The basic custom alert definition is based on static rules. This works fine if the threshold for the exception condition is known and the data is generally consistent.
If the data is variable and changes to the pattern occur, the static rules may lead to too many or too few alerts. With machine learning, planners can set up alerts without needing to know the exact thresholds.
For example, if you define alerts for your product's sales quantity based on ABC indicator, the rules would be different for Product A (a fast seller), which could be set at 5 percent decline in sales, than for product C, (a slow seller), which could be set for 20 percent decline in sales. This would result in several different alerts to provide the same result, which is to indicate that there has been a drop in your sales quantity. With machine learning, the grouping of your ABC products can be done automatically. Similarly, it allows you to find the outliers in the groupings.
Parameters can be set to get a "healthy" amount of alerts.
Machine Learning adjusts with changing data patterns.
Users can either use ML alert definitions on their own or put them on top of existing alerts with static rules.
You can apply one of the two clustering-based algorithms – k-means or density-spaced spatial clustering of applications with noise (DBSCAN). The number of alerts can be reduced or increased. These types of rules are mainly used for detecting outliers, when you do not know in advance your threshold values, and when the data shifts over time. Additionally, if you change data, the alert definition is automatically adjusted.
The DBSCAN and k-means clustering methods are used to find and group points on a chart that are close together. They also help in identifying the outliers (isolated points in low-density regions outside the groupings).
Recommendation
When working with very large numbers of records, it is recommended to schedule the jobs to improve performance of the alerts monitor, because the operation will time out after ten minutes. When the job to retrieve outliers is scheduled, the results are stored in a buffer, which makes the results faster and easier to retrieve.
Note
Machine learning requires very intensive processing, so it is normal for your operation to take longer than when processing standard alerts.
DBSCAN
DBSCAN requires a minimum of 25 distinct records to be able to complete the clustering accurately. Where there are fewer records, the results are insignificant. For example, you have defined an alert based on PRODID, LOCID, and Day aggregation level. You need at least 25 distinct records to use DBSCAN with the PRODID as an aggregated attribute. In other words, for each product you should have a combination of records of at least five days and five locations.

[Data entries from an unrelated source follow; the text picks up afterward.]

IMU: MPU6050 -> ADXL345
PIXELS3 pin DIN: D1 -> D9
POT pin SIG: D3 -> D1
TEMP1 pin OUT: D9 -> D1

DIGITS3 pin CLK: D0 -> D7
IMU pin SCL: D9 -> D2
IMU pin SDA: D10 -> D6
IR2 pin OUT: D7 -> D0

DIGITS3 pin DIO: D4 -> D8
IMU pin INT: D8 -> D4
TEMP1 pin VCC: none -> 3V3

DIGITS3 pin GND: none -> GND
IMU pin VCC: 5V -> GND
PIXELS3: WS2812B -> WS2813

The DBSCAN algorithm checks attribute groupings and performs clustering on these attributes. In addition to performing outlier determination on one key figure, it uses multiple attributes during the calculation process that make it more accurate than the k-means algorithm.
K-means
The second machine learning algorithm which can be used for defining custom alerts is the k-means algorithm. In contrast to DBSCAN it only uses key figure values and does not consider attributes. The algorithm is also used in the ABC/XYZ segmentation to find clusters based on the segmentation measure’s demand value for ABC and volatility for XYZ.
Comparison of DBSCAN and K-means
The following simple example shows the difference in identification and detection of outliers, which then are marked as an alert.
DBSCAN: The algorithm first checks the quantity key figure and then checks the ABC indicator attribute. As a result, the algorithm identifies the only value of 100 for ABC indicator A as an outlier.
K-means: Since k-means uses only numerical values in the calculations, the ABC indicator attribute is ignored by the algorithm and only the quantity key figure is considered. As a result, an outlier can’t be identified since there are multiple records with the same values.